Tabatha Deans

Bringing Integrity to the Written Word

THE END OF THE WORLD
I found it a bit ironic that on May 21, the day that some people said the world was going to end, or the beginning of the end would begin, I was in my last training class for the Community Emergency Response Team. This was week three of learning how to be prepared in case of a disaster, and I was feeling confident as I made my way to the RTD (Regional Transit District) headquarters to receive my certificate and backpack.
The security guard at the front desk is in charge of giving us all “visitor” stickers to put on our chest, and this morning he greeted me with “what number do you want to be?” A little odd, considering we usually just write out name on the sticker.
“Thirteen,” I said. He scribbled a number and handed me my pass. The number 13 was not written on it, instead it was something like 00001101. I looked at him curiously.
“I’m practicing my binary numbers,” he said.
I still looked at him curiously.
“I get bored sitting here, so I try to come up with something to keep my mind busy. Recently I’ve been working on binary numbers.” He explained how the zeroes and ones on my tag translated to 13. I found his declaration amusing, mostly because I’ve been known to do simple little things to shake up my day.

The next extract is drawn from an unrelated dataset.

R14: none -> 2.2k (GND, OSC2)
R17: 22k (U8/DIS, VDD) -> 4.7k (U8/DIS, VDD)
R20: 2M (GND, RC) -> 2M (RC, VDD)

“I’ve trained myself to use my mouse with my left hand,” I told him. “It’s rough at first but its supposed to activate the right side of your brain.”
He liked the suggestion, and went on to tell me how he should try it because he gets carpal tunnel in his right hand, and sitting at the desk all day makes his brain deteriorate. I felt like I had done my bit of good to help the world already, and it wasn’t even 8 a.m.

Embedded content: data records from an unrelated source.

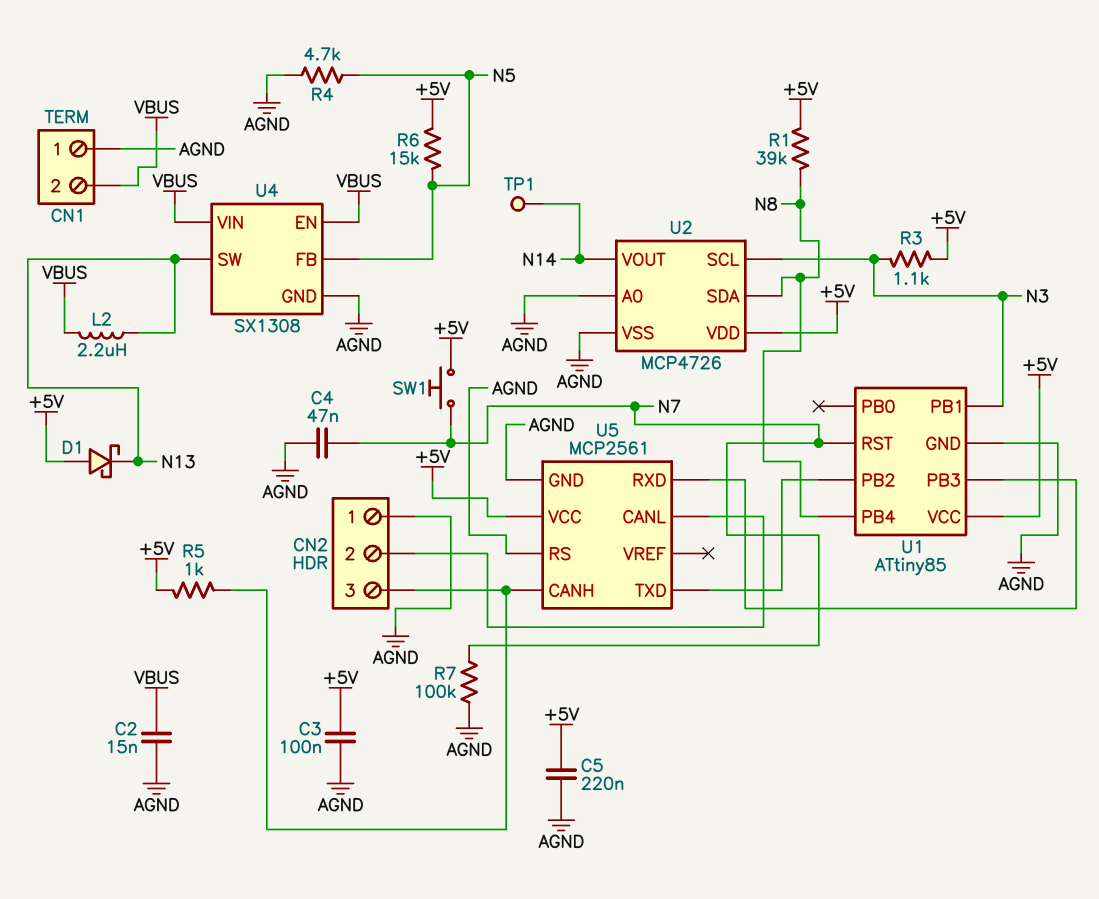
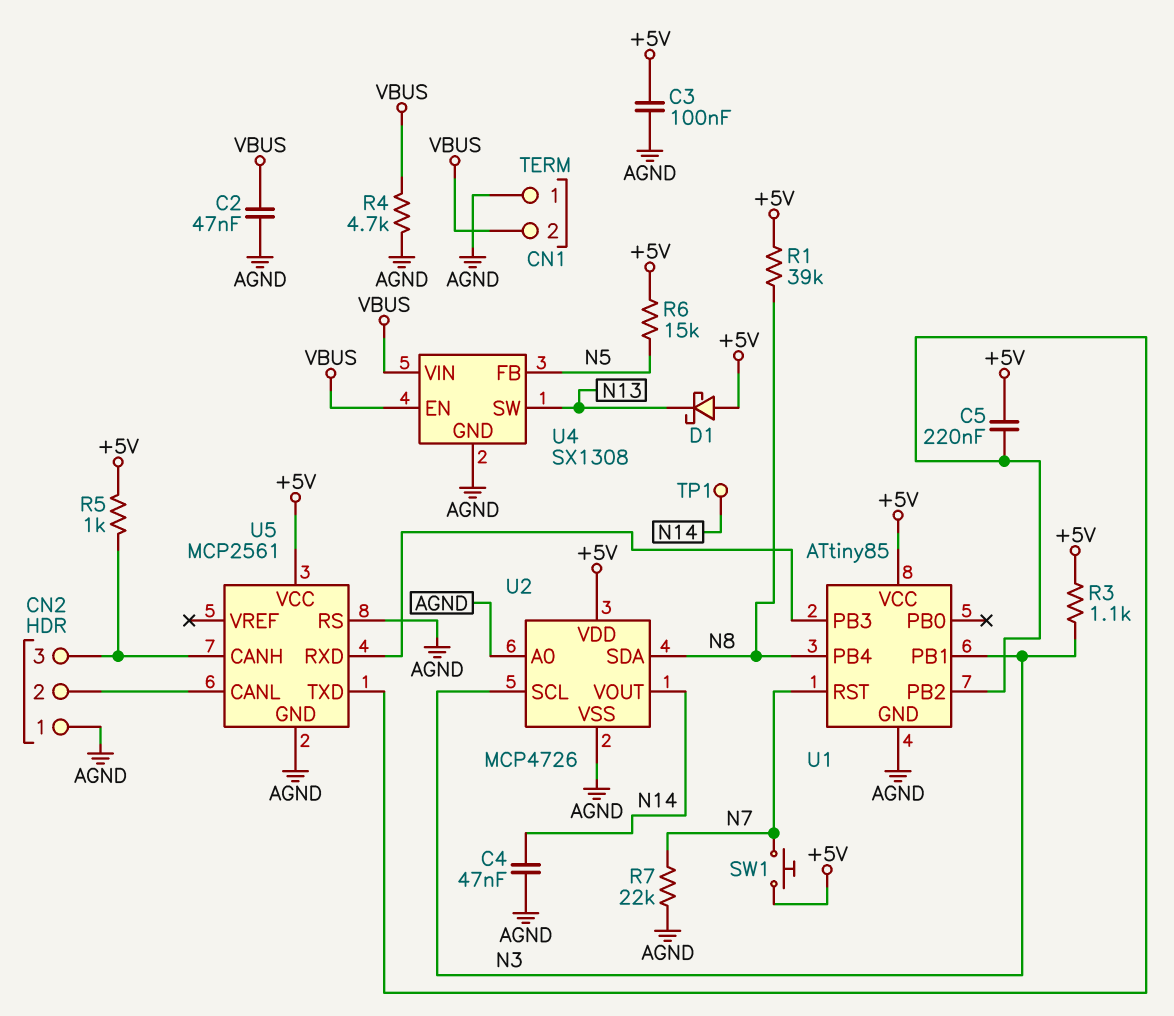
C2: 15nF (AGND, VBUS) -> 47nF (AGND, VBUS)
C4: 47nF (AGND, N7) -> 47nF (AGND, N14)
C5: 220nF (+5V, AGND) -> 220nF (+5V, U1/PB2)
L2: 2.2uH (N13, VBUS) -> none
R4: 4.7k (AGND, N5) -> 4.7k (AGND, VBUS)
R7: 100k (AGND, N7) -> 22k (AGND, N7)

The morning portion of the class included learning about terrorists, and how they work. Honestly I was getting scared to go out in public again, especially using mass transit, after seeing slides of buses and trains that had been blown up. But then we learned about safety measures, which includes laying down if a suicide bomber present himself, since the bombs have a tendency to explode up and out. Which, incidentally, according to the horrible show Manswers, laying down is also your best bet to survive if you’re in an elevator that’s freefalling. Well that just made me feel much better.
The afternoon portion included boarding a bus and train, where we learned about safety exits, including how to actually stop a train in its tracks, but we’re not really supposed to do that. When the class was finished we were issued our official backpacks, which included a multi use tool, a hard hat, a special vest identifying us as a CERT member, flashlight and gloves. Which made me feel a little better about being prepared, but as I proudly sported my new pack and walked the 16th street mall home, I was haunted by the most important aspect of the class. How do you judge whether or not someone is bad?
I’ve spent the last several months in my new, diverse environment, trying to shed my pre-conceived ideas and beliefs about different types of people. I’ve tried to turn off my judgemental senses, and try to embrace those around me. Now I looked around me at the hundreds of people strolling the mall. Many of them had backpacks, some of them were of different nationalities, some were obviously down on their luck. Which of these people could hate us, Americans? Which of these people could possibly be plotting nefarious activities to destroy us? And who was I to judge?